I would imagine that if you skim the first 4-5 pages of your copy, you will find the exact quote or instance you might be looking for. The text describes Candy as a bit older, and a handicapped man who cleans the bunkhouse among other places.
There are two mentions of Candy's being one-handed. The first one is described in Chapter 2 in the fourth paragraph (page 18 of the Penguin edition)--
He pointed with his right arm, and out of the sleeve came a round stick-like wrist, but no hand.
Then, in Chapter 3 in the third paragraph on page 60, Candy's loss of a hand is also mentioned--
He scratched the stump of his wrist nervously.
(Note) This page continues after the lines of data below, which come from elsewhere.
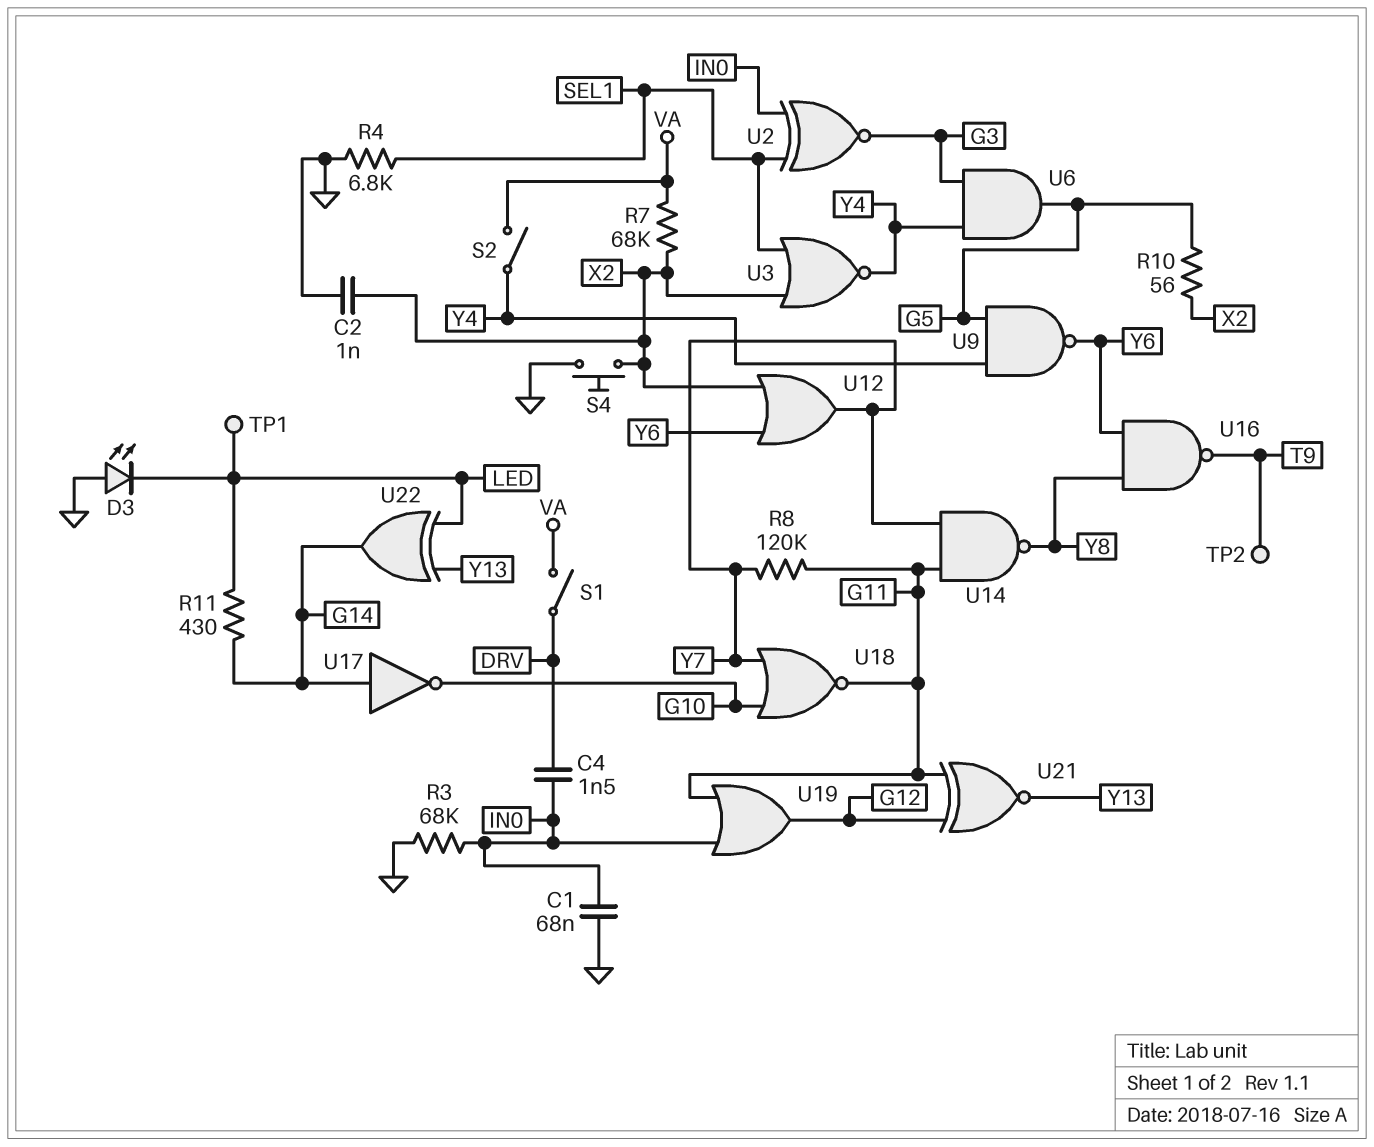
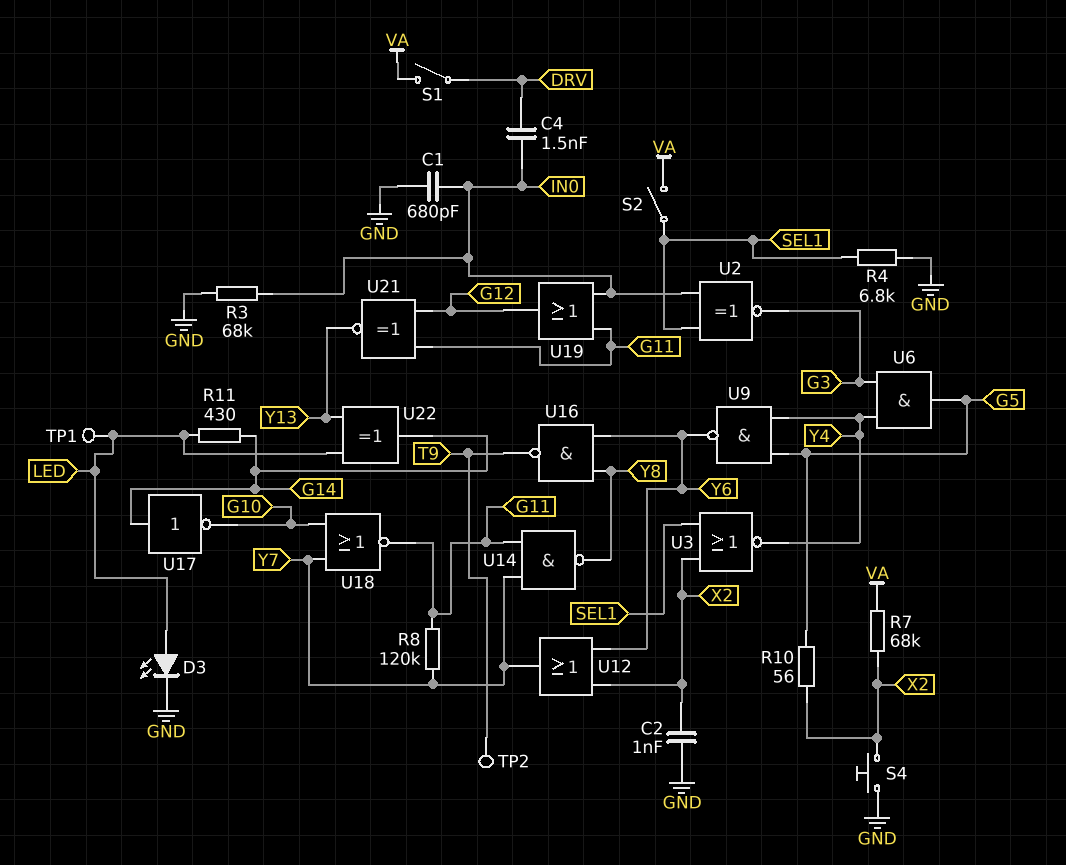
C1: 68nF (GND, IN0) -> 680pF (GND, IN0)
D3: LED (A GND, K LED) -> LED (A LED, K GND)
S2: switch (VA, Y4) -> switch (SEL1, VA)

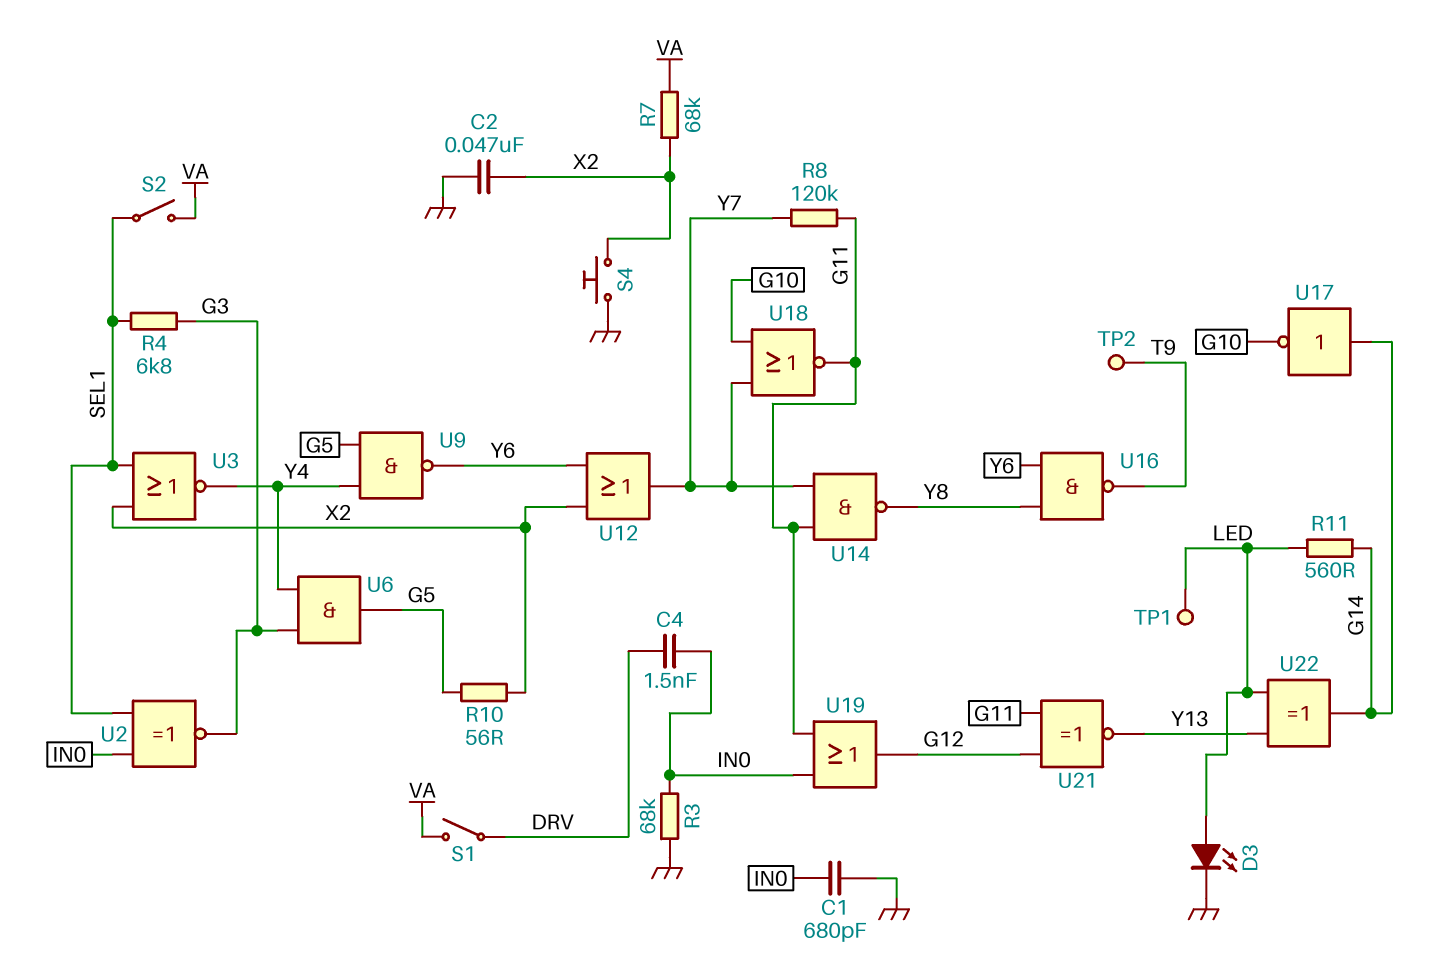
C2: 1nF (GND, X2) -> 47nF (GND, X2)
R4: 6.8k (GND, SEL1) -> 6.8k (G3, SEL1)
R11: 430 (G14, LED) -> 560 (G14, LED)

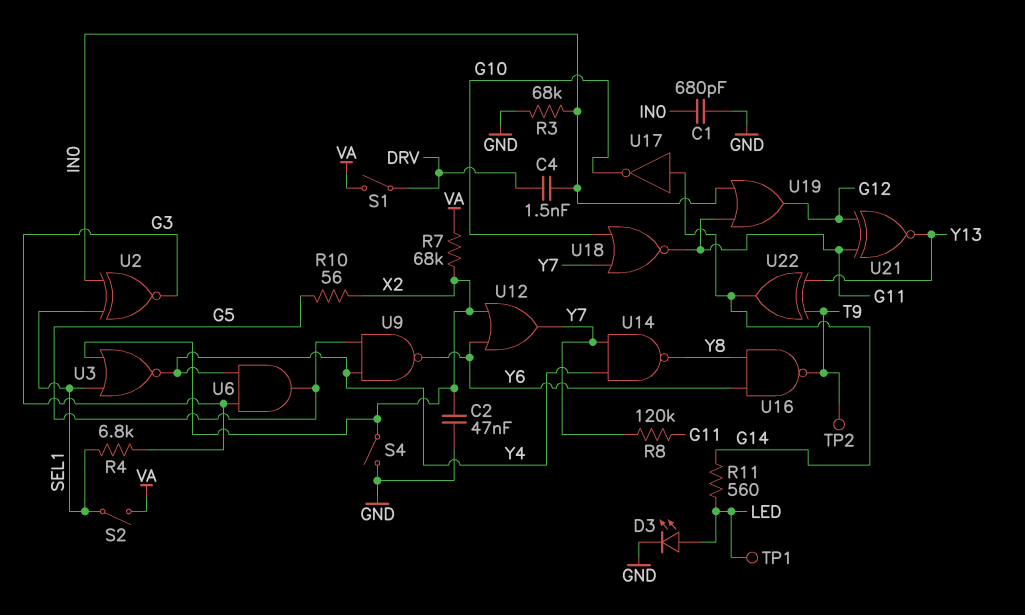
S4: button (GND, X2) -> switch (GND, X2)
U14: NAND (in G11, in Y7, out Y8) -> NAND (in Y4, in Y7, out Y8)
U22: XOR (in LED, in Y13, out G14) -> XOR (in T9, in Y13, out G14)

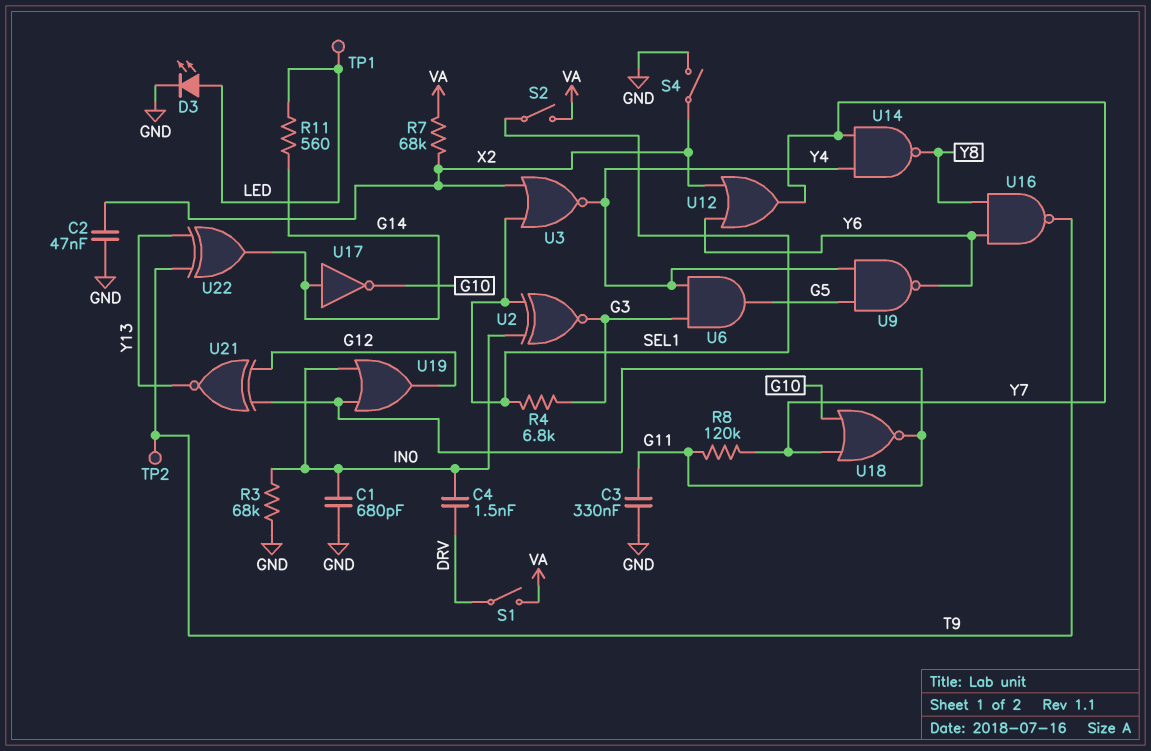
C3: none -> 330nF (G11, GND)
R10: 56 (G5, X2) -> none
Because Candy lost his hand on the ranch, the boss compensated him with two hundred and fifty dollars and gave him the job of swamper. Nevertheless, Candy is always anxious about his position; for example, when he first enters the bunkhouse in which George and Lennie are talking, Candy is quick to assure them,
"I wasn't listenin' I was jus' standin' in the shade a minute scratchin' my dog. I jus' now finished swampin' out the wash house."
In another instance, after Candy tells George and Lennie about Curley, he asks them, "Don't tell Curley I said none of this. He'd slough [fire] me...."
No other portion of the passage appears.